Munoz: Digesting a Stunning End to Stanford Career
The past week for me has been one of the most painful weeks in my life. Last week I had cleared my head completely (from the Denver loss in MPSF finals) and came to practice Tuesday with a smile on my face ready for the second chance we were given by receiving an at-large bid. However, I had no idea of the news that was waiting for me at practice.
Coach Amy Bokker brought sophomore goalie Katie Wiseman and I in before practice and said on Friday Katie will be starting because the coaches felt that she earned it after her play in the Denver game.

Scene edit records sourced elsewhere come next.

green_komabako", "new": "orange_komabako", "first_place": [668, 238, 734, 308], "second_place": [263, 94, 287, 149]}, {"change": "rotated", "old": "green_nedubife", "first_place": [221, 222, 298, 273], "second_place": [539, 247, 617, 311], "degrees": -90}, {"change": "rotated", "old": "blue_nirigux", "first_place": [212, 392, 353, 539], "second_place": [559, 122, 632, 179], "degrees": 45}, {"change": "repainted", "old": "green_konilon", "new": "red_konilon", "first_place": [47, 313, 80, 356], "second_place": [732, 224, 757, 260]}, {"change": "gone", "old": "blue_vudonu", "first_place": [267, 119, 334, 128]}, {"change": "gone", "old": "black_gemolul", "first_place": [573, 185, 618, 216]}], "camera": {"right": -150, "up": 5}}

I was shocked. I had no words in that moment. How? How could this possibly be happening? My shock soon turned to anger. It was an anger that I unfortunately let consume me for a long time. I didn't want to be around anyone. I had started every single game for the past three years, and now I'm not? I may have had some bad games, but every single time I bounced back. Every time. And now in the most important game of the season, and possibly (and what ended up being) my last game of my career I wouldn't be starting? I just didn't get it.
My anger soon turned to extreme sadness. Is this what I have worked so hard for? Am I really that bad? Everything I had done prior to this happening made me feel like it was nothing; that I meant nothing. I have never felt anything like this before in my life. Lacrosse was my world; it was my one space where no matter what I was always confident in myself because it was my thing. I could always count on the fact that I was a great lacrosse player, and now I'm not? How did I go in as a freshman and get MVP of our conference tournament and help us win the MPSF tournament that year, and now at the end of my senior season I'm not starting?
While I would be lying if I said it still didn't sting, I had to try to accept this as hard as was. For whatever reason, Amy thought this was the best decision. Even if I didn't fully accept it, I had to try to act like I did for the team. I forced myself to put some smiles on my face when we were with the team, no matter how much pain I was in inside. So when it came to game day I warmed up per usual, and then I did the only thing I could. I cheered for my teammates, tried to observe to see how I could help the coaches, and at every timeout I went right up to Katie and we talked about what was going on.
Unfortunately that game ended up being the last game of my career, and I watched from the sidelines. However, I'm not letting that one game define me as a player or person. I know that I contributed a lot to this program. When I first came to Stanford I was made fun of because I liked lacrosse too much. They started calling me lyndslax as a joke because of my twitter handle.
Now everyone on this team makes lacrosse a priority, no question about it. Everyone is willing to come out and do extra work to get better, because doing well is important to all of us.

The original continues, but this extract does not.